The for/else construct is Python-specific: the else clause executes only if the inner for loop completes without break, meaning none of the squarings produced $-1$ , so $a$ is a witness to compositeness.

# Deterministic Variants

# Miller’s test under GRH

Miller’s original 1976 test was not probabilistic; it was deterministic, conditional on the extended Riemann hypothesis (ERH). Under ERH, Miller proved that for any composite $n$ , there exists a witness $a < 2 (\ln n)^2$ . This means you only need to test bases up to $O((\log n)^2)$ , giving a deterministic polynomial-time test – if ERH is true.

ERH remains unproven. The conditional result ties the difficulty of deterministic primality testing to the distribution of zeros of the Riemann zeta function.

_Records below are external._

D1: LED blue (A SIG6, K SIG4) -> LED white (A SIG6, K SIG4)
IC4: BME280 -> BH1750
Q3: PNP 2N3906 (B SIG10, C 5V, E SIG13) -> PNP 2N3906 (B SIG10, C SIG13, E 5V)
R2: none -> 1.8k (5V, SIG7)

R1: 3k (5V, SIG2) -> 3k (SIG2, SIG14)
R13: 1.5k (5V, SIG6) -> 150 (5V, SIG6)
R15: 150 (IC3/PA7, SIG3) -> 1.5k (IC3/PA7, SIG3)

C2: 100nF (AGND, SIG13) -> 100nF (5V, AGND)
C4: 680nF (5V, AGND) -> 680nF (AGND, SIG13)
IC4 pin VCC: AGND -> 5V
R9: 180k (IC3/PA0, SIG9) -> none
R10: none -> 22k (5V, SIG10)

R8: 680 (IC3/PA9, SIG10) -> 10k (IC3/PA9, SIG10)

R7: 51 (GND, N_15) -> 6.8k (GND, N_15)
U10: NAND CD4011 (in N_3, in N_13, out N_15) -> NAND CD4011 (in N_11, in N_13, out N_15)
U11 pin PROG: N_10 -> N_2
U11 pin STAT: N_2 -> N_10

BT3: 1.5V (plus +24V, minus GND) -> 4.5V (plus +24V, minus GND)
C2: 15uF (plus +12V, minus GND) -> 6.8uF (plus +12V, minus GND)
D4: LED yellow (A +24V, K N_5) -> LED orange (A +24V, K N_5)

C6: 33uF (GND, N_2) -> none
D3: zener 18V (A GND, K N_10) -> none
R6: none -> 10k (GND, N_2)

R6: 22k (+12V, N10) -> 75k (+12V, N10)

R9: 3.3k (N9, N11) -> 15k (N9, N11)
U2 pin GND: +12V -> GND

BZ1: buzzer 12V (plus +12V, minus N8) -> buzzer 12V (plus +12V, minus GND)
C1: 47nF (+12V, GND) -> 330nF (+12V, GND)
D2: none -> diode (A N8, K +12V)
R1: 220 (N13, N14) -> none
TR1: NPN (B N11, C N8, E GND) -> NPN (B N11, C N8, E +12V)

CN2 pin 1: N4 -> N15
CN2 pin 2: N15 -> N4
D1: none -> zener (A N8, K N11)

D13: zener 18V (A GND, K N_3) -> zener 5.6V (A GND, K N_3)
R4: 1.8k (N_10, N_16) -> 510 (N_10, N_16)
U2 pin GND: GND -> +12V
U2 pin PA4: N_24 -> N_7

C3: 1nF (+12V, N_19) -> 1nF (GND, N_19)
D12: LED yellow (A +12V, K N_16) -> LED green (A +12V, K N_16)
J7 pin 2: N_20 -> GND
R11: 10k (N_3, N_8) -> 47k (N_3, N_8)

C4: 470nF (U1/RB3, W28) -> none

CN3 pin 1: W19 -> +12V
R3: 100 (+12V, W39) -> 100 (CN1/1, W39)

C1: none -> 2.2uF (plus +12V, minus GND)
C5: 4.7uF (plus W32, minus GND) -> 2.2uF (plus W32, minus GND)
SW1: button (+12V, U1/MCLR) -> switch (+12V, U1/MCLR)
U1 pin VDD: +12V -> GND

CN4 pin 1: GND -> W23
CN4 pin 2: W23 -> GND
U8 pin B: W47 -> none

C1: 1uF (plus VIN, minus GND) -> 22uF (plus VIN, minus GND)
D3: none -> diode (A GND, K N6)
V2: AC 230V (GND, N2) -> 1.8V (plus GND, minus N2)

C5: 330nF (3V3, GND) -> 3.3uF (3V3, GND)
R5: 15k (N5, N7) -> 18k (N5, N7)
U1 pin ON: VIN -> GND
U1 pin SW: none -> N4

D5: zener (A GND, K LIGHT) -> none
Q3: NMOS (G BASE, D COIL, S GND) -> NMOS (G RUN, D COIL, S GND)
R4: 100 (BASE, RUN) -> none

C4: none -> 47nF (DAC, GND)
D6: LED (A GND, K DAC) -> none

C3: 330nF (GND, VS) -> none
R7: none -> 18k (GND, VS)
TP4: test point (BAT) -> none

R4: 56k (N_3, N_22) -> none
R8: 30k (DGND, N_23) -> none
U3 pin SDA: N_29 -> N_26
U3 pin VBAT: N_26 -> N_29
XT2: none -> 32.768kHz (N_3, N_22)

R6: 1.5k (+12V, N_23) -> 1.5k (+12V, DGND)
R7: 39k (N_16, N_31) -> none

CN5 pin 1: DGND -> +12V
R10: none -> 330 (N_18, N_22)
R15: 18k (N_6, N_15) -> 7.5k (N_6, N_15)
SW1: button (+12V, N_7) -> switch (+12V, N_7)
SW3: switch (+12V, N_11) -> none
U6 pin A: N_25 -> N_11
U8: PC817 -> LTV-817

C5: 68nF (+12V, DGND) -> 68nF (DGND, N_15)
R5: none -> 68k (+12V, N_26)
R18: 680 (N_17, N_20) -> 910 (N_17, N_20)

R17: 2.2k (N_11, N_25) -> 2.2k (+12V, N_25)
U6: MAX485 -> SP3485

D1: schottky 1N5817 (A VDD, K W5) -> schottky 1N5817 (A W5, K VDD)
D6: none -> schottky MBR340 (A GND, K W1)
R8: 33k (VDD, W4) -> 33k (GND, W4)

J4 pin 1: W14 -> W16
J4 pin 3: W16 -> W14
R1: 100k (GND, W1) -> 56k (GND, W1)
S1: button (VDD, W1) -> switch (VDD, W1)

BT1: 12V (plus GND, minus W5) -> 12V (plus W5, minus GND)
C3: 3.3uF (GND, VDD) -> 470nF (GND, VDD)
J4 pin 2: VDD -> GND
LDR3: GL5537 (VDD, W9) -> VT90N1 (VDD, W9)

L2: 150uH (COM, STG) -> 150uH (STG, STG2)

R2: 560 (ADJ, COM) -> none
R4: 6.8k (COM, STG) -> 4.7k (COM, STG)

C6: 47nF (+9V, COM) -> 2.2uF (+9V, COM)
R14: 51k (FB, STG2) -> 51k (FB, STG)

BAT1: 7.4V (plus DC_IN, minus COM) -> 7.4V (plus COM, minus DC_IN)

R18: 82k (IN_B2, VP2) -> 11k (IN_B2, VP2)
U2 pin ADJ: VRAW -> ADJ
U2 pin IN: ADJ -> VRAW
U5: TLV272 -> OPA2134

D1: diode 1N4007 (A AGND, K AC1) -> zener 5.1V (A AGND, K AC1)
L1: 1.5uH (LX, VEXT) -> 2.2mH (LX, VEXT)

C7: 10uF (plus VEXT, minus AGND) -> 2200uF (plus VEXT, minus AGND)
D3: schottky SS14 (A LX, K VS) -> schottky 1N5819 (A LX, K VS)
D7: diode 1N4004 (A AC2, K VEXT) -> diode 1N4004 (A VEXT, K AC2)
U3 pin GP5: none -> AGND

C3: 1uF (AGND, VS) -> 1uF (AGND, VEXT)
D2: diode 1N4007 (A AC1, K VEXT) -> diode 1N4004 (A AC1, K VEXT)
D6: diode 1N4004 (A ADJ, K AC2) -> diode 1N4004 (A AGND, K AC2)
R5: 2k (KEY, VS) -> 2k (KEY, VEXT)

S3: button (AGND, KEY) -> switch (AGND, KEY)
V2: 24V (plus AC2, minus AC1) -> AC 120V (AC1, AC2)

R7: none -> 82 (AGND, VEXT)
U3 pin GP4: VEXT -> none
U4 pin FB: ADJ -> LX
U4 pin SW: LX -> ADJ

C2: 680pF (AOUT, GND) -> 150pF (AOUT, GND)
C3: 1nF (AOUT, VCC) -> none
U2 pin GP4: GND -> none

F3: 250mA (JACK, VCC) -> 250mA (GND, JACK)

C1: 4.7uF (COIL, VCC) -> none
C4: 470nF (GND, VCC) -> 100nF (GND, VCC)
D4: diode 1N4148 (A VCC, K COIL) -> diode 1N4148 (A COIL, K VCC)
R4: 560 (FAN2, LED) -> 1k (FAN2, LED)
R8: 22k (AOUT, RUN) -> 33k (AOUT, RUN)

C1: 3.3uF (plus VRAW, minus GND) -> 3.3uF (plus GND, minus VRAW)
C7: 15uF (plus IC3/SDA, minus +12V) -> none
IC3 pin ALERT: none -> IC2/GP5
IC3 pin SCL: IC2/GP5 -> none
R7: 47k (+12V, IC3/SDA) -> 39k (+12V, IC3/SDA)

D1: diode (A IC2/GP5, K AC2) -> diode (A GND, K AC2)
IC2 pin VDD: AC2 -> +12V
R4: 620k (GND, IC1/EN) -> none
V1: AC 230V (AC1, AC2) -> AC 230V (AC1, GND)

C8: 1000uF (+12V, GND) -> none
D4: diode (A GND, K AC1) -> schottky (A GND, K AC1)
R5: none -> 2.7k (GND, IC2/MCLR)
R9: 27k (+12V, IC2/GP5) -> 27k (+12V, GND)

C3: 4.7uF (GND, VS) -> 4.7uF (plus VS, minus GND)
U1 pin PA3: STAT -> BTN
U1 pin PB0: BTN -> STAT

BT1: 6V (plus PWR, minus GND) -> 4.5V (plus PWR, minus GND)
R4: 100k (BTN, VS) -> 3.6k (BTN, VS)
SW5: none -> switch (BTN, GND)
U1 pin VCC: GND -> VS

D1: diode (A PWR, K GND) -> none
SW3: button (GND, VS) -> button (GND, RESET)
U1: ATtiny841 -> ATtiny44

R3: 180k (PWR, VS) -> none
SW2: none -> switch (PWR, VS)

# Known deterministic witness sets

Even without ERH, exhaustive computation has established that specific small sets of bases suffice for bounded ranges. These results turn Miller-Rabin into a deterministic test for numbers below each bound:

Bound on $n$	Sufficient bases
$< 2{,}047$	$\{2\}$
$< 1{,}373{,}653$	$\{2, 3\}$
$< 3{,}215{,}031{,}751$	$\{2, 3, 5, 7\}$
$< 3{,}317{,}044{,}064{,}679{,}887{,}385{,}961{,}981$	$\{2, 3, 5, 7, 11, 13, 17, 19, 23, 29, 31, 37, 41\}$

The last bound is approximately $3.3 \times 10^{24}$ . For 64-bit integers ( $< 2^{64} \approx 1.8 \times 10^{19}$ ), the first 12 primes as bases give a deterministic test. Alternatively, Jim Sinclair’s 7-element non-prime set $\{2, 325, 9375, 28178, 450775, 9780504, 1795265022\}$ is sufficient for the same range with one fewer test; this is what production implementations such as Rust’s num-prime and Go’s math/big use. This is how many implementations handle “small” numbers: no randomness needed, no probability of error, and the test runs in microseconds.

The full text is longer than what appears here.